Thus, from the perspective of Observer A in the Earth or barycentric reference frame, the disk-integrated light reflected from the exoplanet will be rotationally broadened according to two factors: v_proj,p and v_⋆,p. In order to quantify the extent of the rotational broadening of the light reflected from 51 Pegasi b, we referred to Eqs. (9) – (11) in Rodler et al. (2010).

We first assumed that 51 Pegasi b is tidally locked on a circular orbit, and thus P_rot,p = P_orb = 4.230784 ± 0.000004 days (Scandariato et al. 2021). Then, v_proj,p follows as: $$v_{\text{proj},\text{p}}=2\pi \sin i\frac{R_{\text{p}}}{P_{\text{rot},\text{p}}}=1.46\pm 0.12\text{km}{\text{s}}^{-1},$$(4)

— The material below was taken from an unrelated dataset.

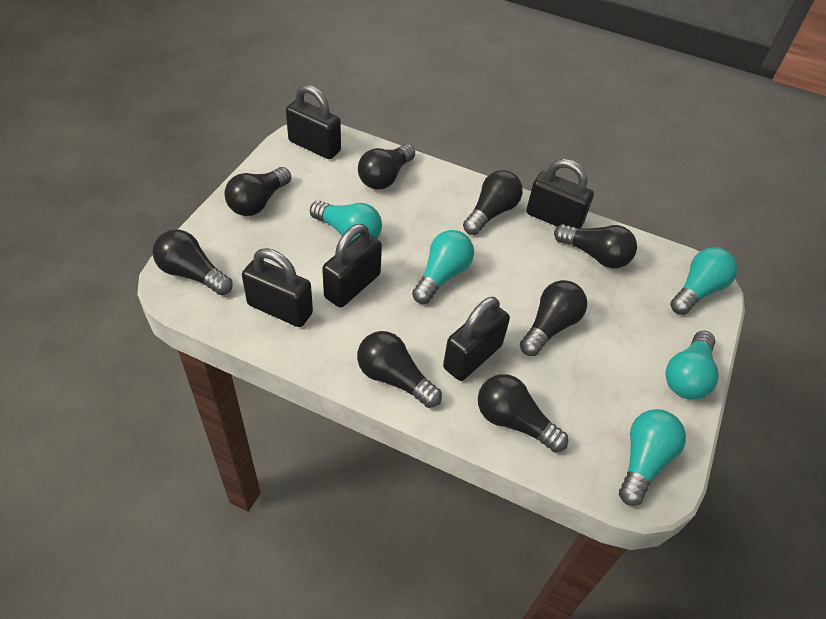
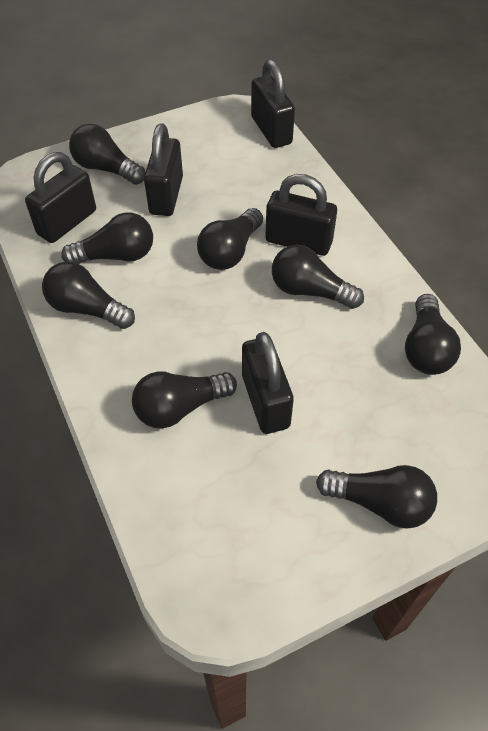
turquoise light bulb: 5 -> 0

where i is the inclination of the planet’s orbit relative to the Earth, which we set to i = 80.9 ± 1.3 ° (Brogi et al. 2013), and R_p is the exoplanet radius, which for this non-transiting planet, for the purposes of constraining the rotational broadening, we have set to be 1.2 ±0.1 R_J³.

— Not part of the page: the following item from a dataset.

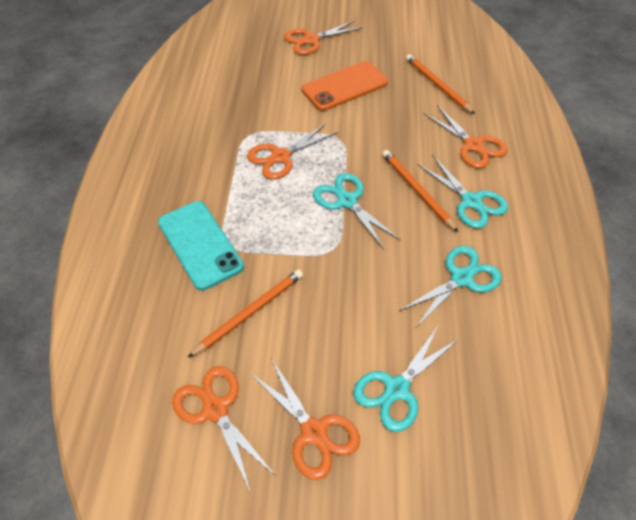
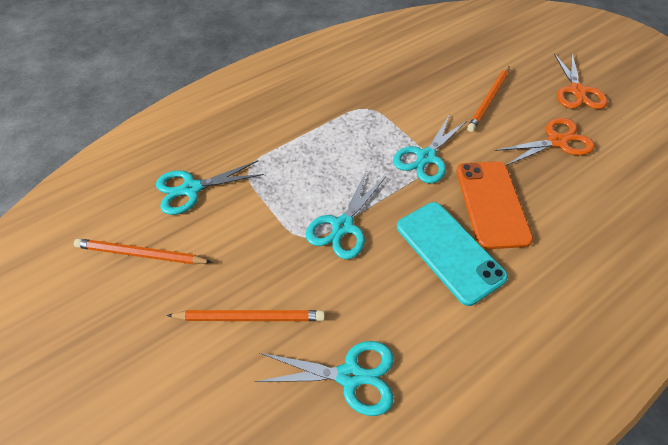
orange scissors: 5 -> 2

The v_⋆,p is calculated as (assuming no misalignment of the star–planet spin–orbit axes): $$v_{\star ,\text{p}}=2\pi R_{\star }\left(\frac{1}{P_{\text{rot},\star }}-\frac{1}{P_{\text{orb}}}\right)=-11.93\pm 0.45\text{km}{\text{s}}^{-1},$$(5)

where R_⋆ = 1.237 ± 0.047 R_⊙ is the stellar radius (van Belle & von Braun 2009), and P_rot,⋆ is the stellar rotation period, for which we used P_rot,⋆ = 21.9 ± 0.4 days (Simpson et al. 2010). The negative value of v_⋆,p here indicates that to Observer B, the star would appear to be rotating counter to its true direction of orbit.

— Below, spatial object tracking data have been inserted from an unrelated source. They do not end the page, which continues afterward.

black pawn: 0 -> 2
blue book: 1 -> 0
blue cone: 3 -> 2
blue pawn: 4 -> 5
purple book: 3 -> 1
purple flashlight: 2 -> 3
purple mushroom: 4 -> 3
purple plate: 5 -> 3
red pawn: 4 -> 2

Finally, the two components of the rotational broadening, v_proj,p and v_⋆,p, are added in quadrature to give: $$v_{\text{refl}}=\sqrt{v_{\text{proj},\text{p}}^2+v_{\star ,\text{p}}^2}=12.02\pm 0.45\text{km}{\text{s}}^{-1},$$(6)

where v_refl is the total rotational broadening. Thus, whenever we accounted for rotational broadening in this work, we set v_refl = 12.0 km s⁻¹. This important value is based on an approximation that R_p = 1.2 ± 0.1 R_J. For 51 Pegasi b the radius value has a minimal impact on the value of v_refl as the largest contributionto v_refl comes from v_⋆,p. For example, a value of R_p = 0.6 R_J gives a v_refl = 11.95 km s⁻¹ and a value of R_p = 1.8 R_J gives a v_refl = 12.13 km s⁻¹.

Figure 1 shows the impact of broadening on the depth of the spectral lines, making them shallower and more challenging to detect. These broadening effects are discussed extensively in Strachan & Anglada-Escudé (2020), who show that the amplitude of the spectral lines is deepest in a fully synchronised system (P_rot,⋆ = P_orb), and gets shallower as the two periods differ. The effect plateaus for slower rotating host stars, but the line depth amplitude rapidly decreases when the star is rotating faster than the planetary orbit. However, in cases where the cross-correlation template for the planet is significantly broader than the lines in the host star spectrum, this can in fact help to mitigate contamination of the CCF by residual host star features as the line shapes do not match (see Sect. 4.5).

The star’s projected velocity (v_proj,⋆, calculated using an adapted Eq. (4) such that v_proj,⋆ = 2πsini(R_⋆∕P_rot,⋆)) could affect the discrepancy between the broadening of the stellar and planet lines for some systems, as if a star rotates sufficiently rapidly its stellar lines will also be be broadened. However, we do not account for v_proj,⋆ in this work, as for v_proj,⋆ = 2.86 km s⁻¹ for 51 Pegasi, which is only just above the velocity per resolution elements of HARPS-N (Δv= 2.6 km s⁻¹) and HARPS (Δv = 2.5 km s⁻¹). Thus, the impact of v_proj,⋆ will be negligible, and the stellar lines will be effectively unbroadened. See Sect. 3 for more detail on the velocity per resolution element of HARPS-N and HARPS.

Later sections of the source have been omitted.